Some nights ago, I dreamed of *Kate, a friend whom I hadn’t talked to in over 10 years. I woke up in shock and had a hard time getting back to sleep.
This thought kept me awake for a long time, because Kate was someone I had deeply hurt in my teens. You see, before I came to know God and gave my life to Christ, I was a mean and nasty friend. I was insensitive to my friends (including my closest friends), had made many hurtful remarks, and also betrayed their trust. The worst part was that I had never apologized for any of this.
So when I was jolted awake by this dream, I knew immediately that it wasn’t just another dream to be forgotten. I sensed strongly that God wanted me to contact Kate and to do what I should have done 10 years ago―apologize.

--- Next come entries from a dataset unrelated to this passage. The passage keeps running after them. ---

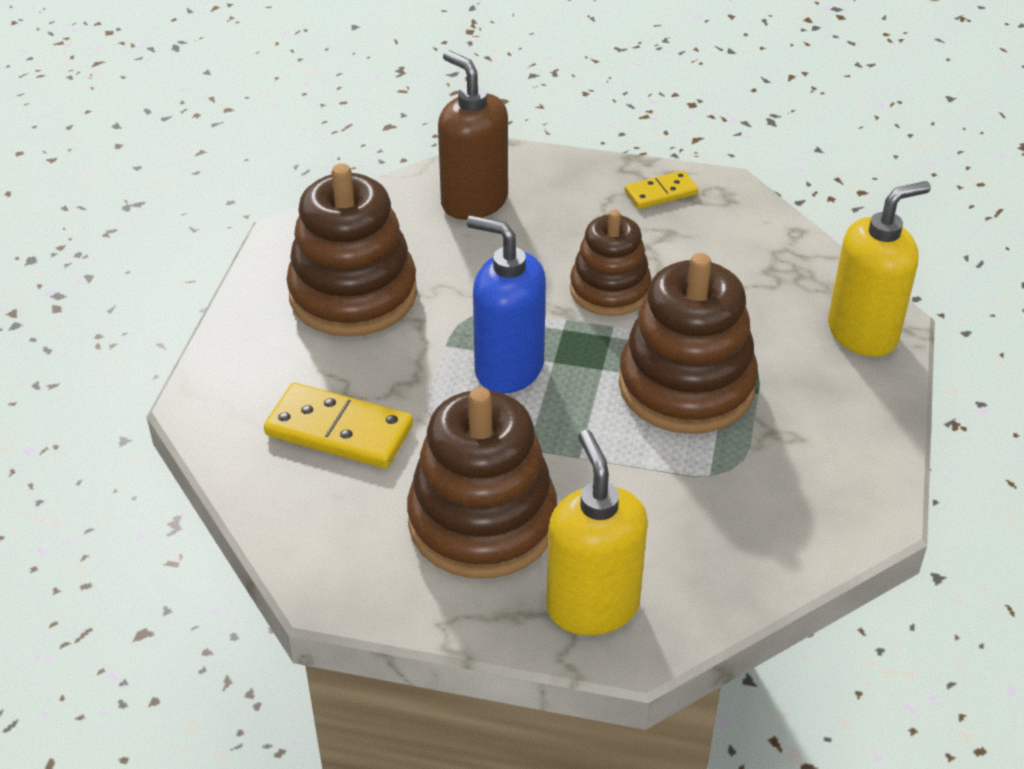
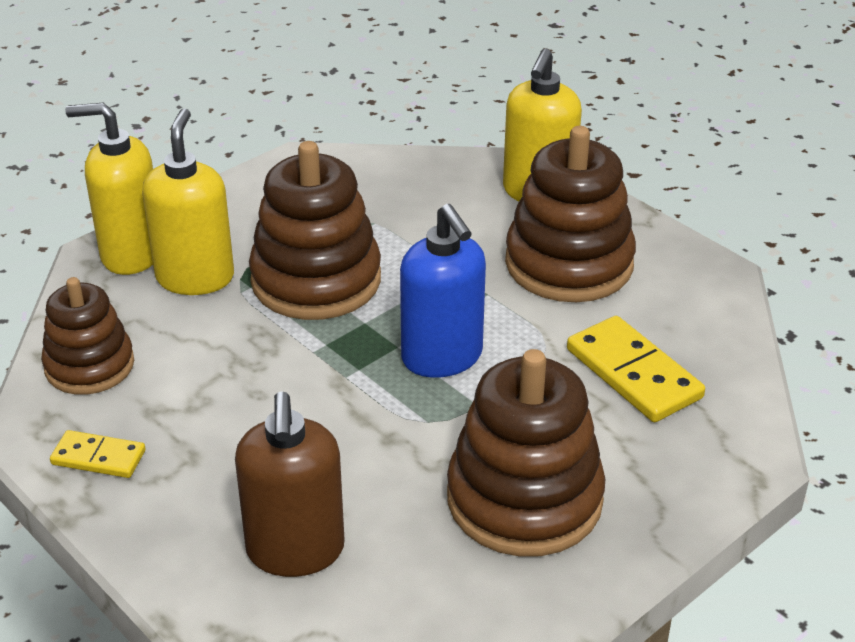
camera: 145 degrees left, 5 degrees down
(610, 290) = (277, 382): brown stacking toy -> brown stacking toy (89, 365)
(783, 339) = (195, 277): none -> yellow soap dispenser

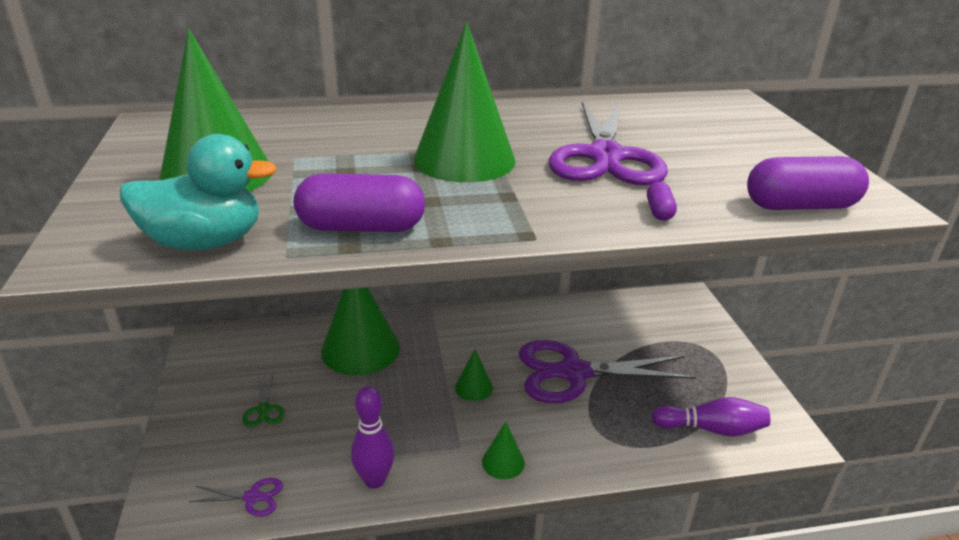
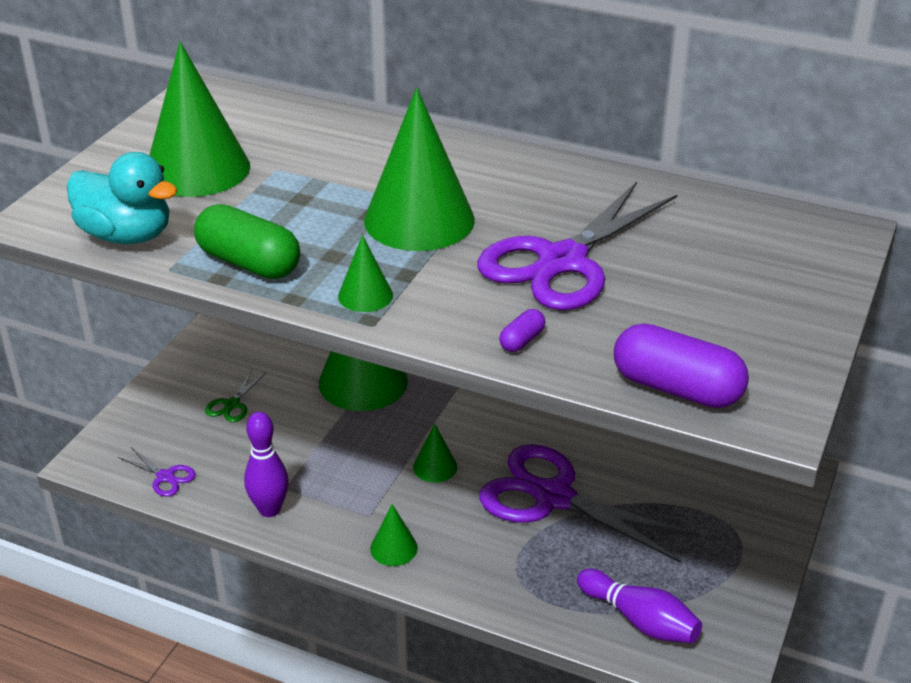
camera: 35 degrees right, 5 degrees up
(361, 227) = (249, 263): purple capsule -> green capsule
(498, 220) = (365, 295): none -> green cone

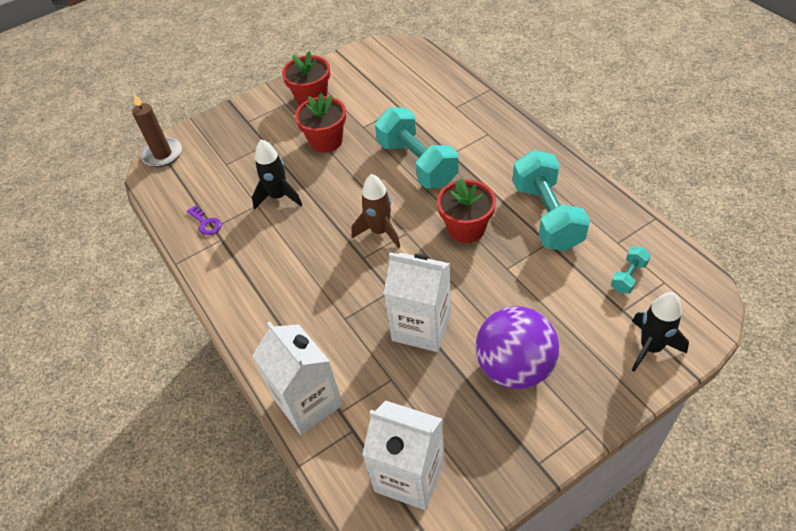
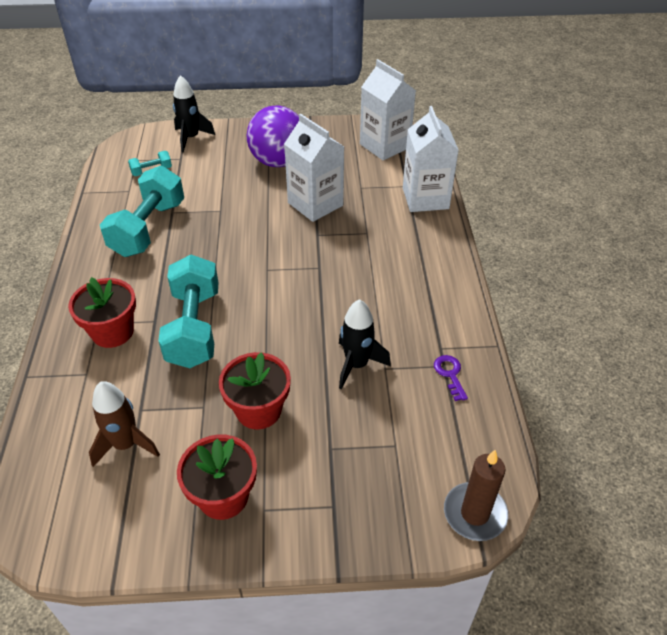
camera: 155 degrees left, 5 degrees down
(380, 231) = (287, 281): brown rocket -> brown rocket (126, 444)
(466, 228) = (217, 249): red flower pot -> red flower pot (112, 332)

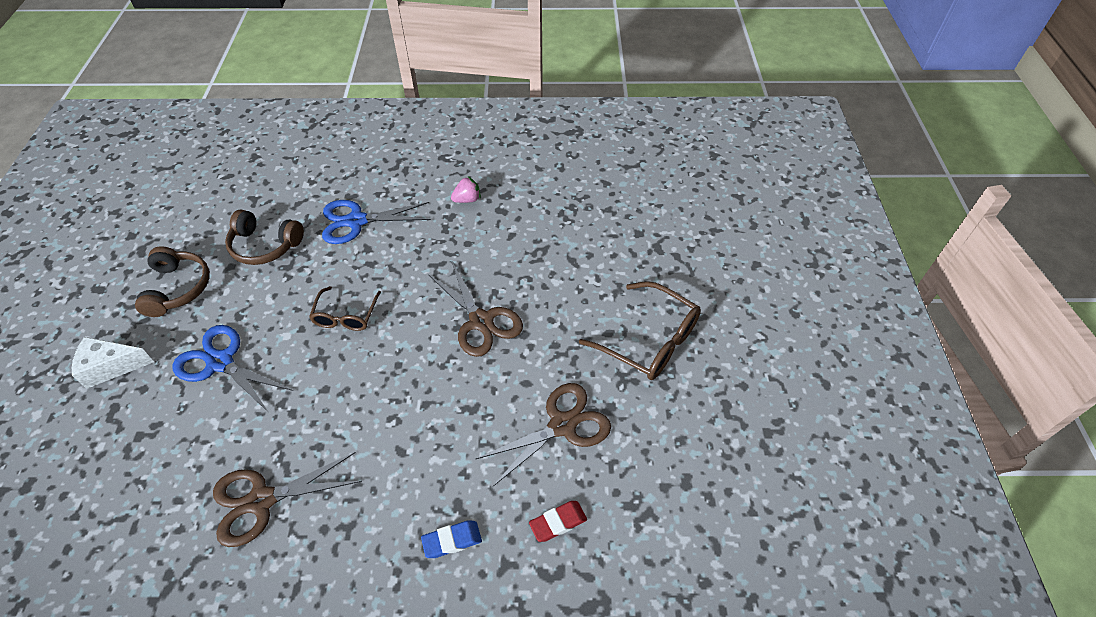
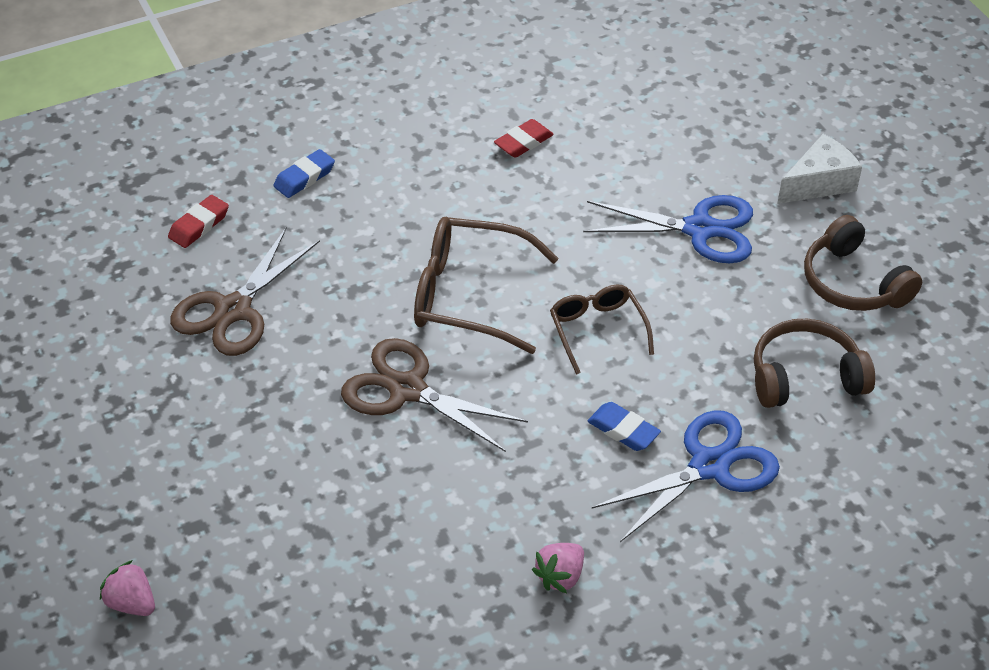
camera: 155 degrees right, 5 degrees down
(262, 500) = (523, 142): brown scissors -> red eraser
(382, 253) = (623, 430): none -> blue eraser
(649, 340) = (151, 449): brown glasses -> brown glasses (469, 295)
(682, 259) = (131, 603): none -> pink strawberry

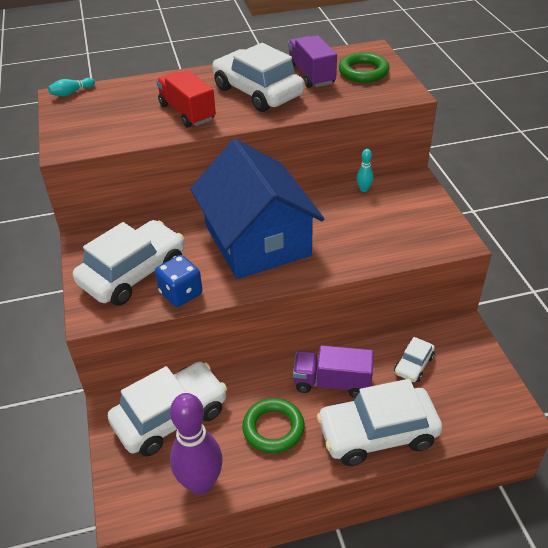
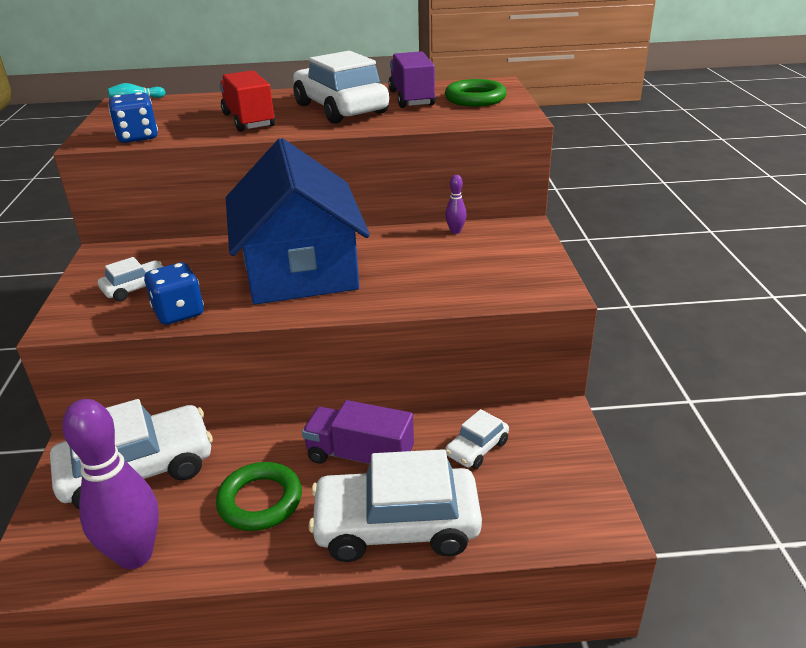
camera: 10 degrees right, 10 degrees down
(102, 140) = (138, 137): none -> blue dice
(133, 273) = (136, 288): white car -> white car, size x0.48
(364, 189) = (455, 231): turquoise bowling pin -> purple bowling pin

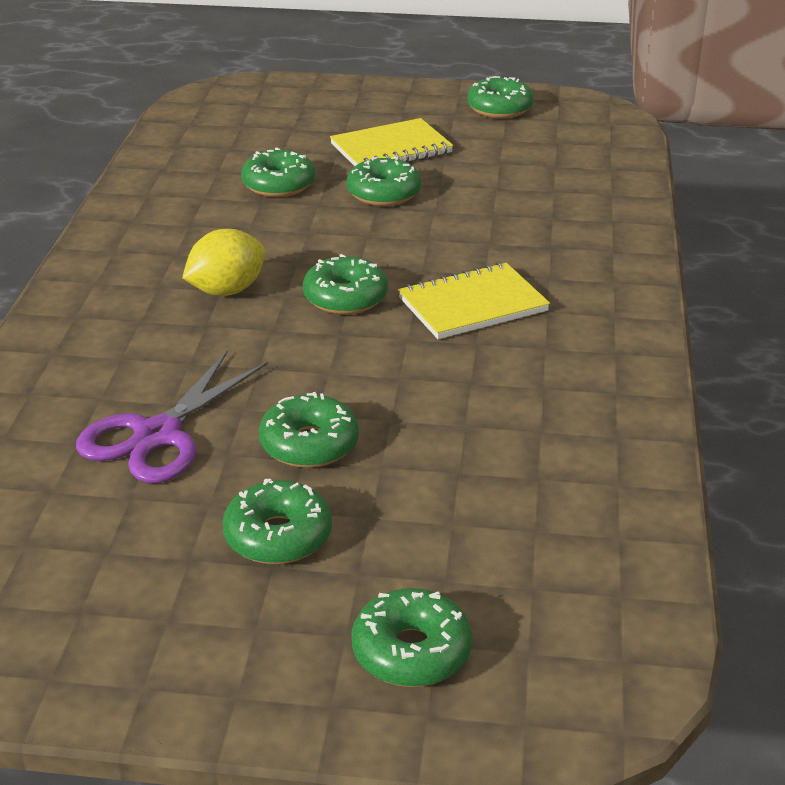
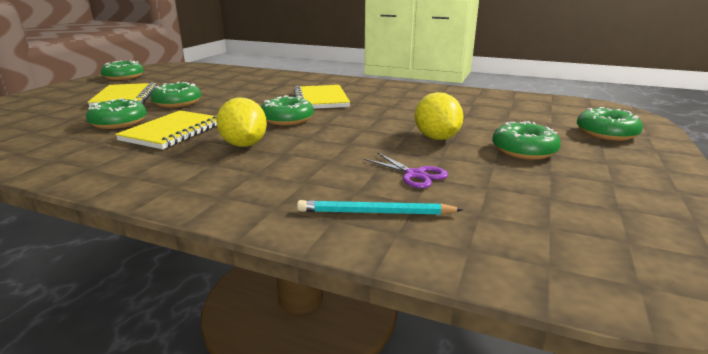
camera: 75 degrees left, 10 degrees down
(48, 418) = (375, 212): none -> turquoise pencil
(157, 435) = (415, 175): purple scissors -> purple scissors, size x0.55
(257, 230) = (173, 132): none -> yellow notebook
(309, 444) = (436, 138): green donut -> yellow lemon

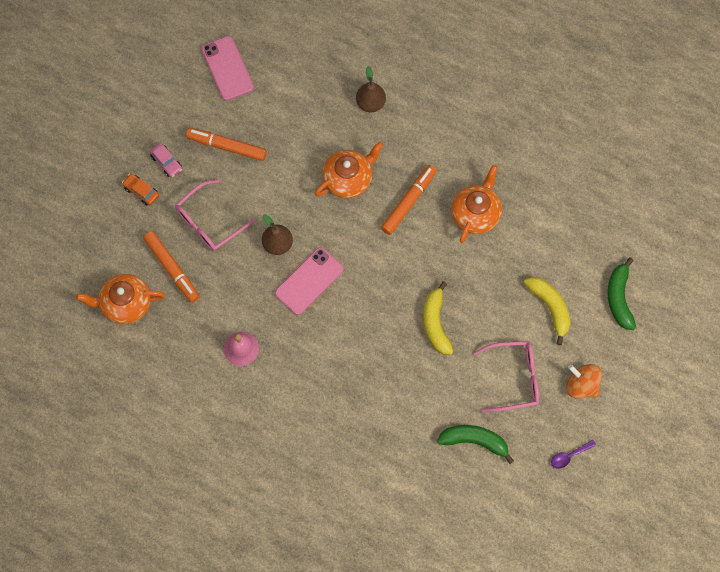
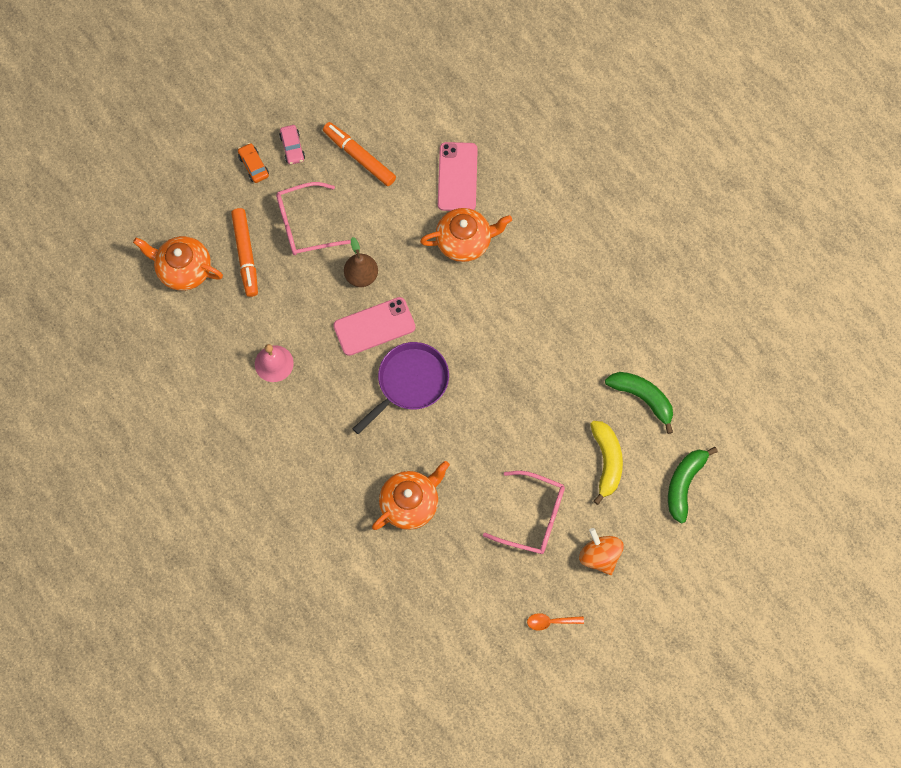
camera: 25 degrees right, 0 degrees up
(227, 68) = (398, 80): pink phone -> pink phone (457, 177)
(361, 314) = (410, 382): none -> purple pan
(370, 103) = (525, 175): brown pear -> none
(409, 202) = (515, 291): orange marker -> none
(435, 323) = (481, 425): yellow banana -> none
(474, 441) = (461, 562): green banana -> green banana (642, 398)
(476, 213) = (577, 332): orange teapot -> orange teapot (410, 503)
(569, 456) = (550, 622): purple spoon -> orange spoon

When I got up the next morning, I thought to myself how tough God’s request was. I had all the reasons to ignore His promptings and get on with my day. After all, 10 years had already passed! Who would remember what had happened? Why should I disrupt her life with my sudden and awkward presence? But deep down I knew that I had to do it, because God was refining me. Immediately, I contacted a mutual friend and asked if she could put me in touch with Kate.
Kate texted me the next day. After the introductory text message exchange, I jumped right to the purpose of my text. In my zeal to stay focused on the task, I stated in my message factually that I needed to seek forgiveness from her as God had asked me to, and that I had to do it because I wanted to live right for God. I received no reply from her that day.
On the evening of the third day, I finally received Kate’s reply; it was not what I had expected. In short, it was a curt reply stating that I should only apologize when I sincerely wanted to—not because I felt like I needed to.
I have to admit that I was taken aback by her reply. And instead of feeling apologetic towards her, I felt anger rising from within. In my self-righteous state, I asked God why I received such a response when I had already obeyed Him. These thoughts continued to consume me the following day even though I knew they were not pleasing to God. But as much as I tried to stop thinking about them and move on from the entire incident, my efforts to do so lasted no longer than five minutes each time.
That evening, I tried to distract myself by doing household chores. While I was hanging laundry, the same self-righteous thoughts came back; the thoughts became more ungodly by the second.
Suddenly, a piece of laundry fell to the ground outside the laundry yard. The sound of the hanger hitting the ground rang in my ears and that was when I knew that God had intervened. It was as though God had had enough of my selfish and self-righteous reasoning, and decided to yank me out of my downward spiral.
I froze. At that same moment, I saw the word “vain” flash across my mind and I knew at once what God was telling me. “You shall not misuse the name of the LORD your God, for the LORD will not hold anyone guiltless who misuses his name.” (Exodus 20:7)
God showed me clearly that while I told my friend that I was seeking her forgiveness because I had wanted to please God, I had unwittingly used His name in vain—using it to cover up for my self-righteousness. My act of seeking forgiveness was borne out of self-righteousness instead of a truly contrite and repentant spirit.
I realized I had sinned, and I felt ashamed. I wanted to hide my face from God but there was nowhere I could turn to. I did the only thing I could―I repented of my sinful ways and thoughts. Immediately, I felt God’s loving grace wash over me.
Some hours later, I replied to my friend’s text message, thanking her for her reply and telling her again that I was sorry. Although I still have yet to receive any reply from her, I trust that God will make the situation right again in His time.
Prior to this whole incident, I had been asking God to light a fire in my heart for Him, as I want more of Him in my life. I believe that God heard my prayer and this whole incident happened as a result. Indeed, wanting more of God in my life requires me to die to myself and to my self-righteousness. While this has been one of the hardest lessons for me to learn, God knew I needed to learn, and learn it fast.
God wants a pure heart that loves Him above all else, a pure heart that puts others above myself, a pure heart that does things out of love and not obligation. And I pray that God continues to refine me each day with His loving discipline.
Search me, God, and know my heart; test me and know my anxious thoughts. See if there is any offensive way in me, and lead me in the way everlasting. (Psalm 139:23-24)
*The name has been changed to protect privacy.